Le président colombien Gustavo Petro a suspendu, le 17 janvier 2025, les négociations de paix avec l’Armée de libération nationale (ELN), suite à une série d’affrontements meurtriers ayant fait au moins 39 morts et plus de 20 blessés en deux jours. Ces violences, concentrées dans le nord et le nord-est du pays, marquent une escalade préoccupante dans le conflit armé qui ravage la Colombie depuis des décennies.
Dans le département de Córdoba, situé au nord du pays, des combats ont opposé l’ELN au Clan del Golfo, un puissant cartel de la drogue. Ces affrontements ont causé la mort de neuf personnes, selon Gabriel Calle, maire de Montelíbano. Les corps des victimes ont été retrouvés emballés dans des sacs plastiques, un sinistre rappel des méthodes brutales utilisées par ces groupes armés.
Dans la région du Catatumbo, située à la frontière avec le Venezuela, une autre série d’attaques a impliqué l’ELN et des dissidents des FARC (Forces armées révolutionnaires de Colombie). Selon William Villamizar, gouverneur du département de Norte de Santander, ces violences ont causé 30 morts et plus de 20 blessés. Les affrontements, motivés par la lutte pour le contrôle du trafic de drogue dans cette région riche en coca, ont également provoqué le déplacement de dizaines de familles.
Le président Petro a qualifié les violences de l’ELN dans le Catatumbo de « crimes de guerre », justifiant ainsi la suspension immédiate des pourparlers. « L’ELN démontre une absence totale de volonté de paix », a-t-il déclaré sur le réseau social X. Iris Marin, médiatrice pour les droits humains, a dénoncé les exactions de l’ELN, accusé d’attaquer directement la population civile et de commettre des assassinats ciblés dans plusieurs villages. Près de 20 personnes sont également portées disparues, amplifiant la gravité de la situation.

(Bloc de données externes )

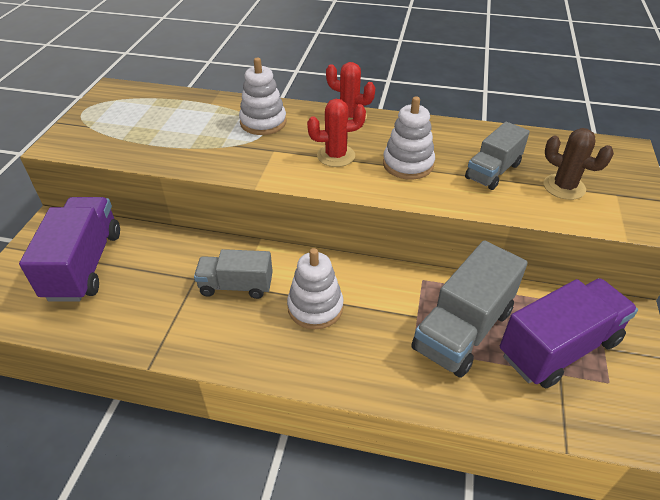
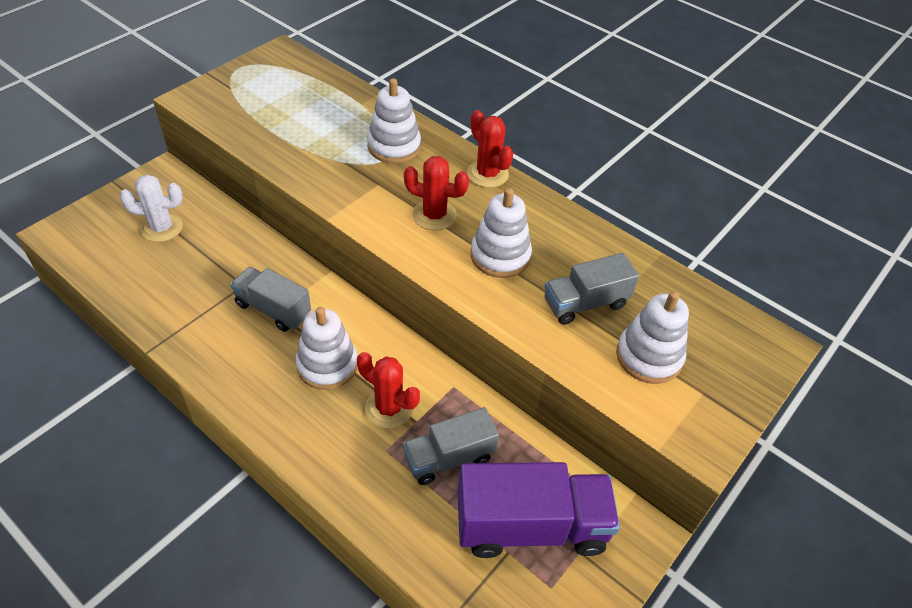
camera: 25 degrees right, 5 degrees up
(84, 265) = (162, 228): purple truck -> white cactus
(389, 316) = (389, 408): none -> red cactus
(463, 330) = (449, 458): grey truck -> grey truck, size x0.62
(564, 187) = (649, 357): brown cactus -> white stacking toy

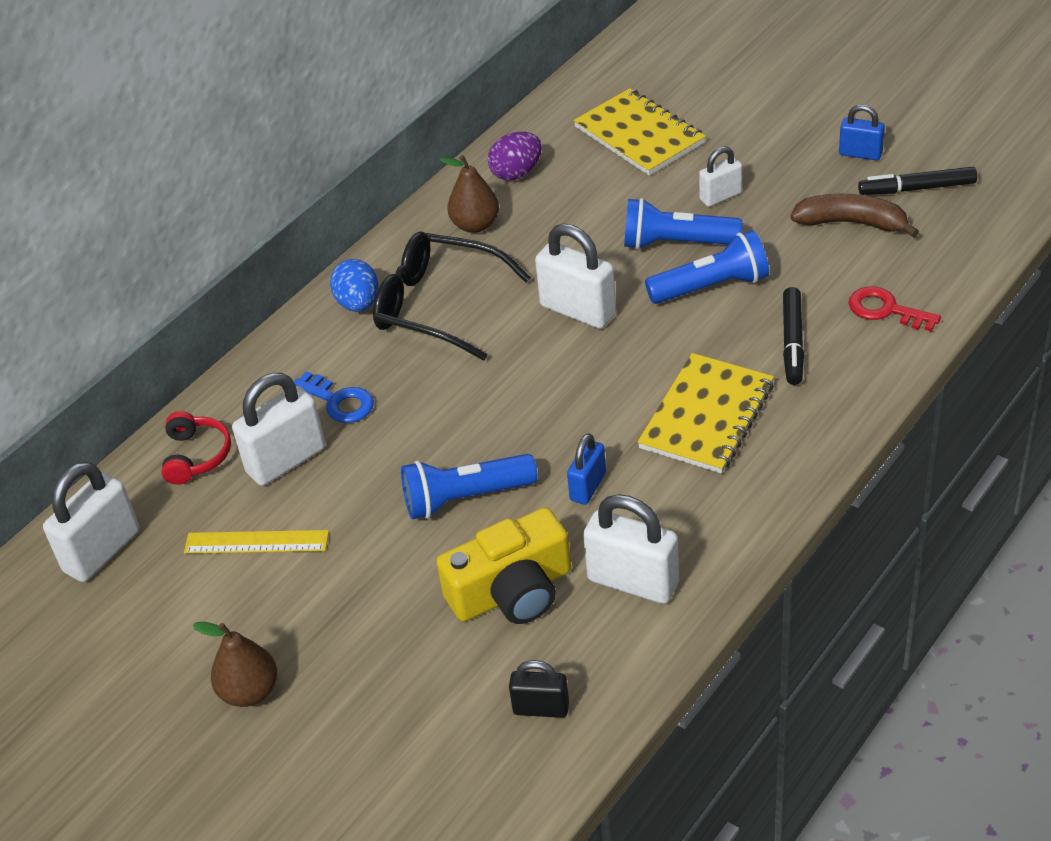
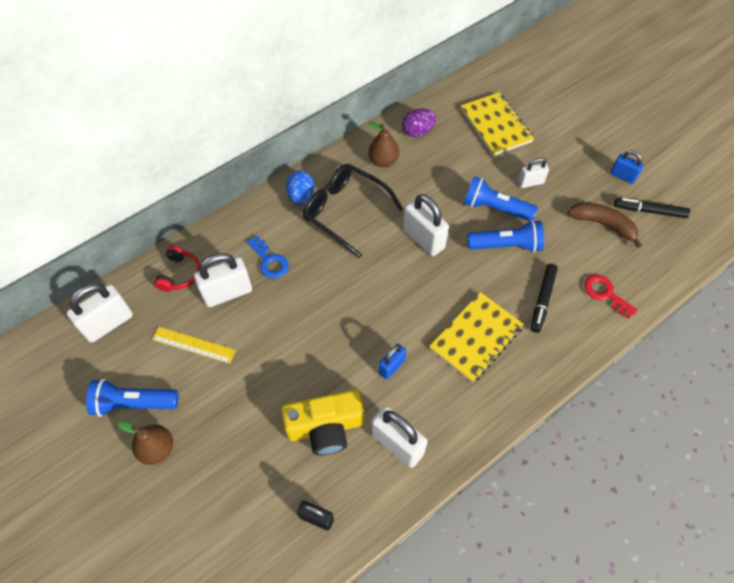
camera: 10 degrees right, 15 degrees up
(465, 498) = (319, 352): blue flashlight -> blue flashlight (134, 403)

Elizabeth Dickinson, analyste à l’International Crisis Group, a mis en garde contre une intensification de la stratégie militaire de l’ELN, estimant qu’il s’agit moins d’incidents isolés que d’une campagne planifiée pour renforcer leur emprise territoriale et économique.
Depuis son élection en 2022, Gustavo Petro, premier président de gauche de la Colombie, s’est engagé à négocier avec les groupes armés pour mettre fin à six décennies de conflit. Cependant, les pourparlers avec l’ELN, entamés fin 2022, ont été marqués par des avancées limitées et des suspensions successives, notamment en septembre 2024. La reprise des négociations en novembre dernier n’a pas empêché l’intensification des hostilités sur le terrain.
Ces tensions rappellent les défis persistants de l’accord de paix de 2016 signé avec les FARC, qui, bien qu’ayant démobilisé une grande partie des combattants, a laissé place à une fragmentation du conflit avec l’émergence de groupes dissidents, de l’ELN et d’autres acteurs criminels comme le Clan del Golfo.
La Colombie, premier producteur mondial de cocaïne, reste au centre des luttes territoriales pour le contrôle des routes du trafic de drogue. Dans la région du Catatumbo, où plus de 52 000 hectares de coca sont cultivés, les groupes armés rivalisent pour dominer ce corridor stratégique menant au Venezuela. Cette économie illicite finance les activités militaires des groupes armés, perpétuant un cycle de violence difficile à brise
Les récents affrontements mettent en lumière une crise humanitaire alarmante. Les déplacements forcés, les attaques contre les civils et la recrudescence des violences compliquent davantage les efforts de paix du gouvernement Petro. Otty Patiño, négociateur en chef du gouvernement, a récemment accusé l’ELN d’avoir commandité une tentative d’assassinat contre l’un de ses principaux conseillers, aggravant les tensions entre les deux parties.
La suspension des négociations avec l’ELN marque un coup d’arrêt dans les efforts de réconciliation en Colombie. Alors que le président Petro se trouve confronté à un dilemme entre intensifier les opérations militaires ou relancer le dialogue, le pays reste prisonnier d’un conflit complexe mêlant intérêts économiques, enjeux géopolitiques et rivalités historiques.